Les défenseurs de la réforme, eux, soulignent que les brevets actuels profitent principalement aux grandes multinationales, au détriment des petits agriculteurs et des consommateurs. Ils citent en exemple des cas où des entreprises ont poursuivi en justice des fermiers utilisant des semences non brevetées, même en cas de contamination accidentelle.

Vers une réforme législative ?

Bien que le sujet ne fasse pas encore partie des priorités législatives immédiates, les démocrates progressistes laissent entendre qu’ils pourraient l’intégrer à des projets de loi plus larges, comme ceux portant sur l’agriculture ou la concurrence économique. Leur objectif : réduire les coûts pour les ménages et soutenir les petites exploitations face aux géants du secteur.

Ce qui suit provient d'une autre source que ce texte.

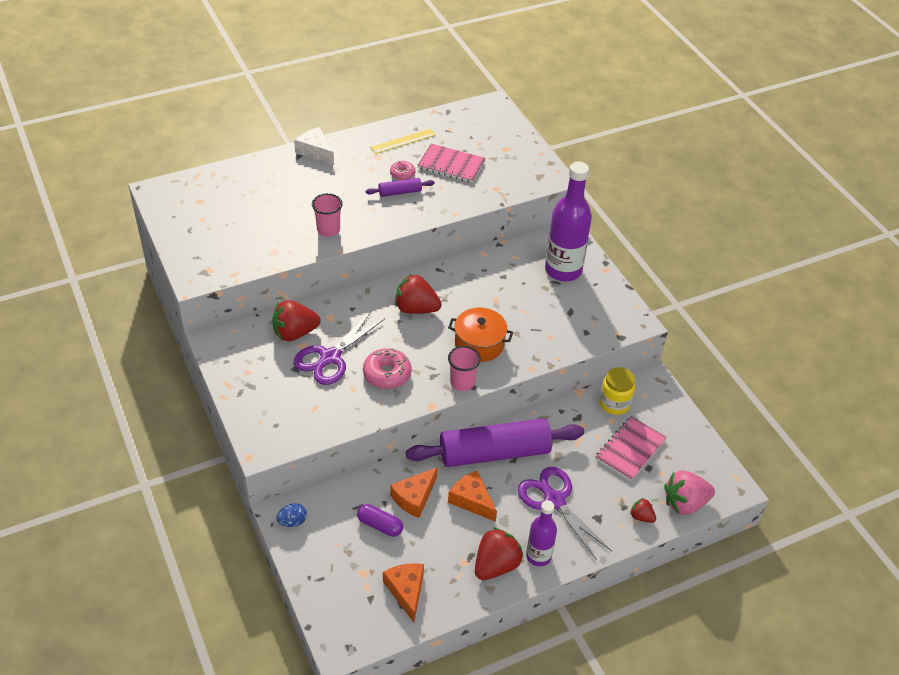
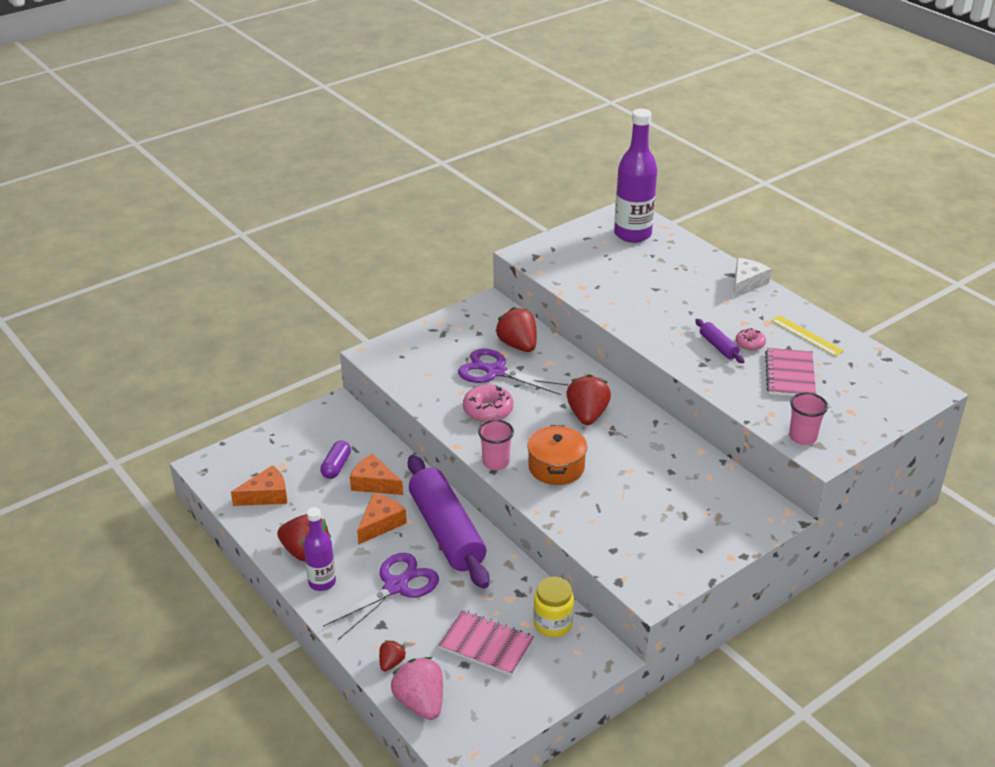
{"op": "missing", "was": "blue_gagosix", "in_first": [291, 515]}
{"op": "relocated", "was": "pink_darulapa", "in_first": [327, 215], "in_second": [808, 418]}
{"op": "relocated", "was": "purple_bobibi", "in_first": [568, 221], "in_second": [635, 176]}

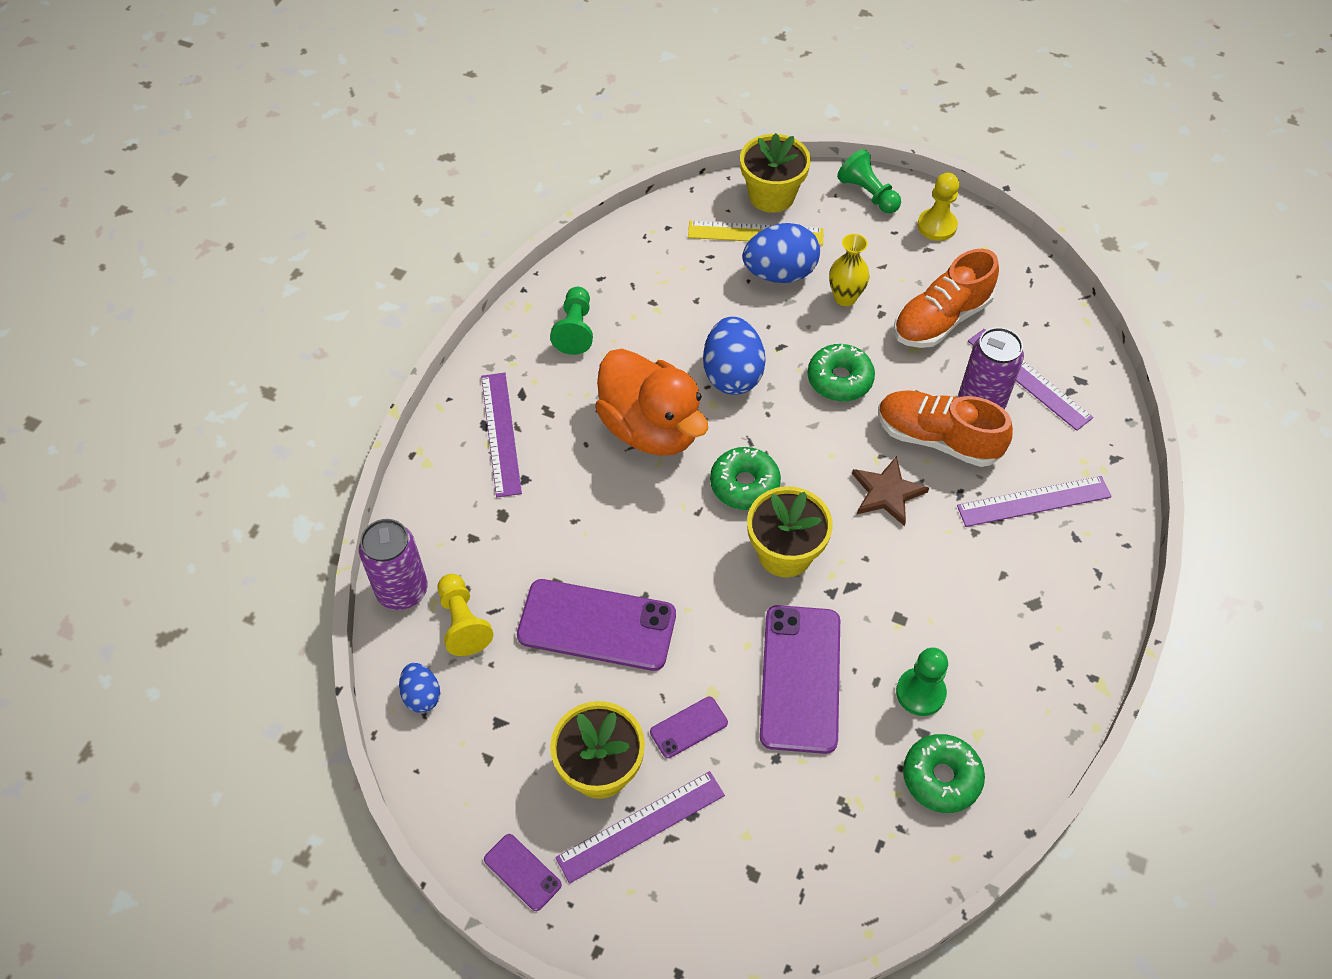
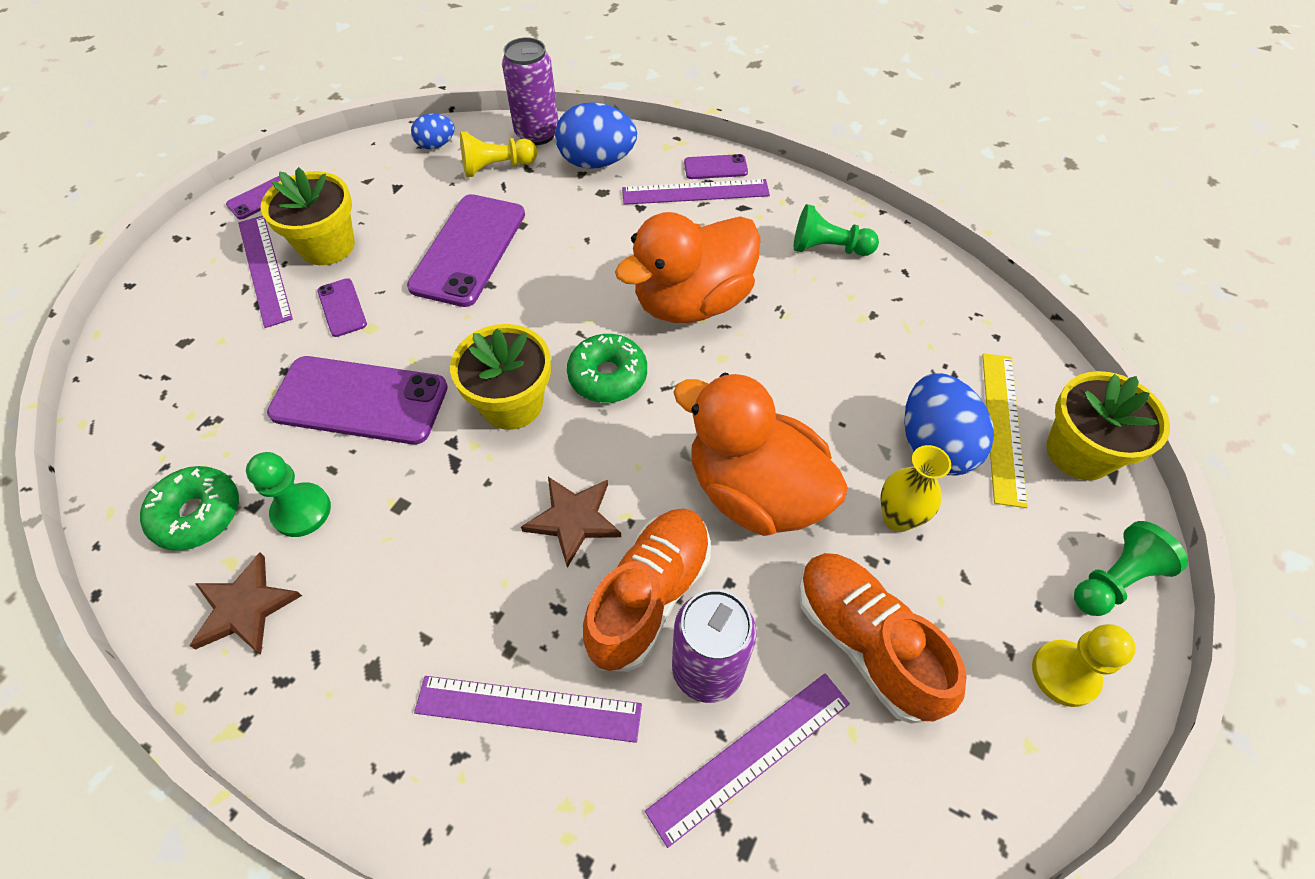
{"op": "relocated", "was": "blue_gagosix", "in_first": [734, 356], "in_second": [596, 135]}
{"op": "exchanged", "was": "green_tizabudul", "now": "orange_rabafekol", "in_first": [841, 373], "in_second": [760, 454]}
{"op": "spun", "was": "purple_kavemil", "in_first": [1034, 501], "in_second": [528, 709], "clockwise": -75}
{"op": "appeared", "now": "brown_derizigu", "in_second": [245, 603]}
{"op": "appeared", "now": "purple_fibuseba", "in_second": [716, 166]}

« Nous explorons toutes les pistes pour rendre l’alimentation plus accessible, » a expliqué un porte-parole du Caucus progressiste. « Les brevets sur les semences ne sont qu’un exemple parmi d’autres de la façon dont les règles actuelles favorisent les plus riches au détriment des classes moyennes et des travailleurs. »

Alors que les États-Unis s’apprêtent à entrer dans une année électorale, cette question pourrait bien devenir un argument clé pour mobiliser l’électorat progressiste et attirer l’attention sur les inégalités structurelles du système alimentaire américain.